This paper attempts to evaluate the reengineering option against replacement of a block of computers. For this purpose, a block replacement model for block of items using high-order Markov chains is developed and employed (Kilari et al., 2011). To make the model more realistic, two intermediate repairable states, i.e., minor repair state and major repair state, are introduced between the working and failure states of the system. Transition probabilities for future periods are estimated by spectral decomposition in First Order Markov Chain (FOMC) and by moving weighted transition model for Second Order Markov Chain (SOMC). With these probabilities, the number of systems in each state and the corresponding maintenance cost are computed accordingly. The predicted inflation for computer and computer-based system in India and the real value of money using Fisherman’s relation are employed to study and develop the real-time mathematical model for group replacement decision making, which is useful for large IT companies and any other block of items as well. In continuation to this, an attempt is made to evaluate the option of reengineering the computer networking process to reduce the cost of hardware, maintenance and support. For this thin-client technology is used in lieu of replacement option. For this, the developed block replacement model using SOMC is extended to accommodate the reengineering cost.

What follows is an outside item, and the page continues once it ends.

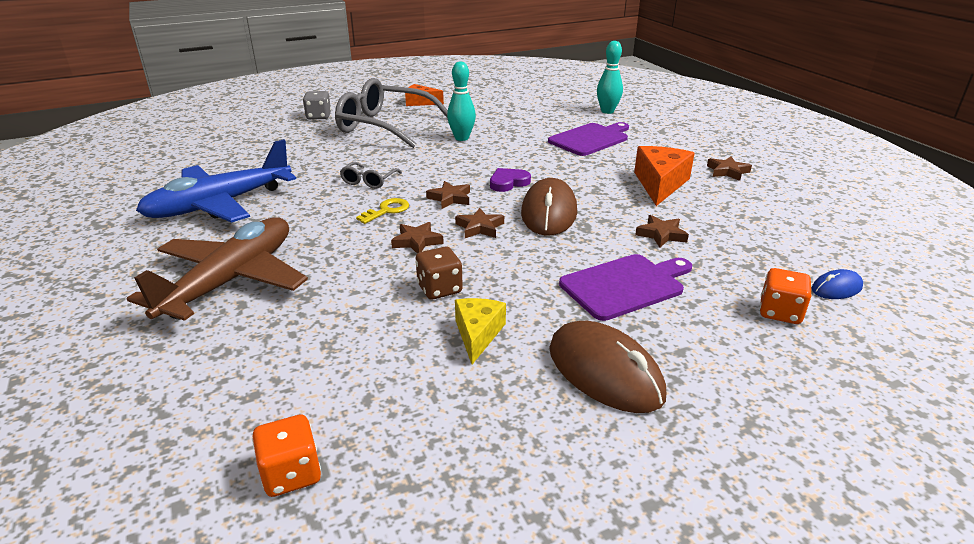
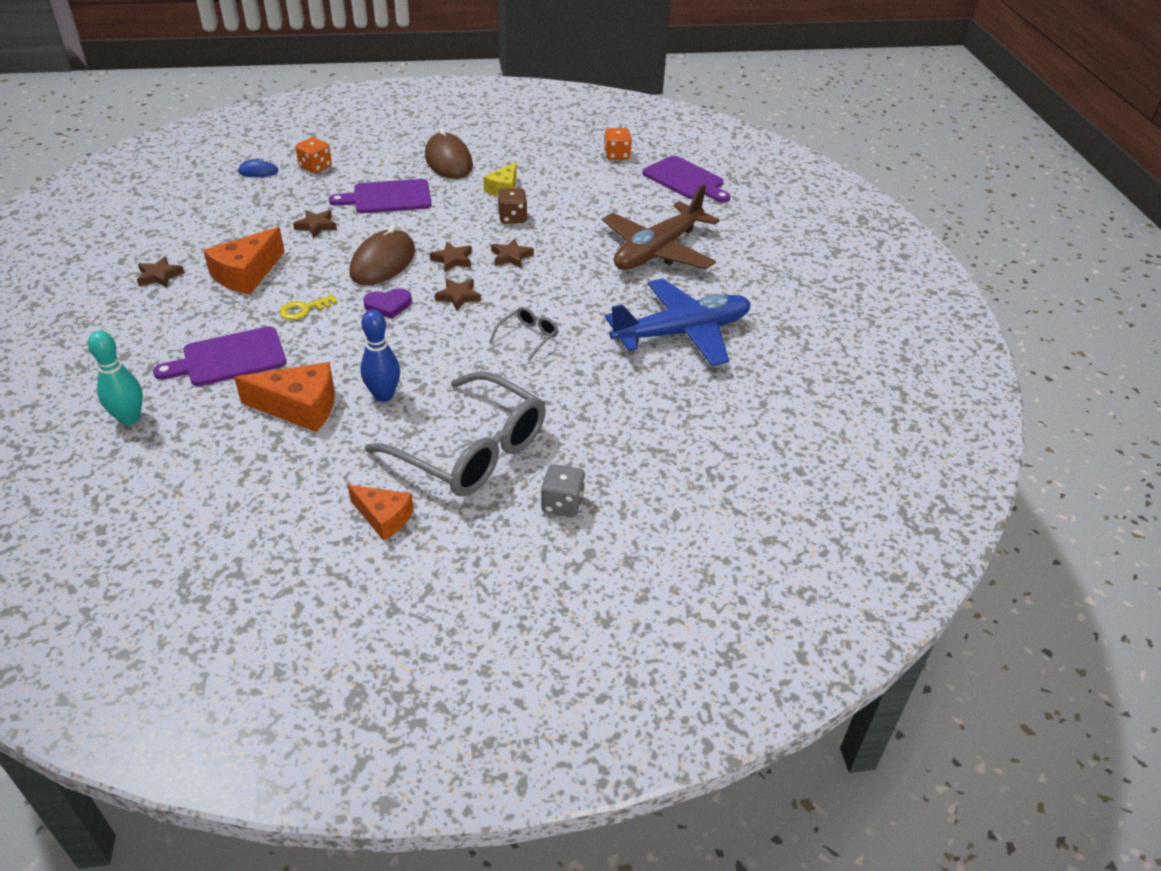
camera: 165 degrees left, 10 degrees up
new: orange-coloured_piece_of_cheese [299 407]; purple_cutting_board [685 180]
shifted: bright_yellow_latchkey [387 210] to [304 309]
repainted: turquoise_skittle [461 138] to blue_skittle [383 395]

The thrust on the need for effective decision making in production and service sectors paved the way for the development of several mathematical models in the face of reasonable degree of certainty. However, in reality, there are several kinds of decisions to be made by taking into account the great uncertainty about one or more future events. As a remedy, stochastic models are tailored to represent, to an extent, the complexity of the real situations and the uncertainty prevailing around these situations. It is a well-known fact that it is difficult to develop a model that represents the reality as close as possible and simple for analysis. Consequently, different models each representing one or more parameters associated with real-life situations are developed. The present study is a contribution to the development of mathematical and stochastic models that help in evaluating block replacement decisions for a block of items under the influence of macroeconomic variables and determining an age at which the replacement is economical.

The replacement decisions in MNCs in ICT area are predominantly with the computers and computer-based system. The primary decision is generally whether to replace the existing computer-based system consisting of a large number of computers or to use it for some more period of time.

Several researchers investigated the optimal age-replacement models with repairs to reduce the cost. Nuthall et al. (1983) studied the impact of inflation on replacement costs along with the impact of some other parameters, viz., financing method and increased or decreased hours of use. Chein and Chen (2007) presented an agereplacement model with minimal repair based on cumulative repair cost limit. In this, they considered the complete repair cost data in order to decide whether to repair the unit or to replace it. Bagai and Jain (1994) discussed optimal replacement time under the age-replacement policy for a system with minimal repair that involves the replacement of only a very small part of the system. Rupe and West (2000) explored the maintenance models for finite time missions by considering the net present value of costs.

There are some studies on the replacement decisions for warranted products. Zuo et al. (2000) discussed replacement policy for multi-state Markov deterioration of machines that are under warranty. Yue and Thomas (2010) extended the work of Zuo et al. (2000) by considering more general state space with time parameters at each state.

Archibald and Dekkar (1996) studied and compared the optimal age-replacement, standard block replacement and Modified Block Replacement (MBR) policies with an inference that MBR policy is appreciably better than the remaining two.

However, there is not much literature on block or group replacement model with Markov chain transition probabilities that is used in many applications.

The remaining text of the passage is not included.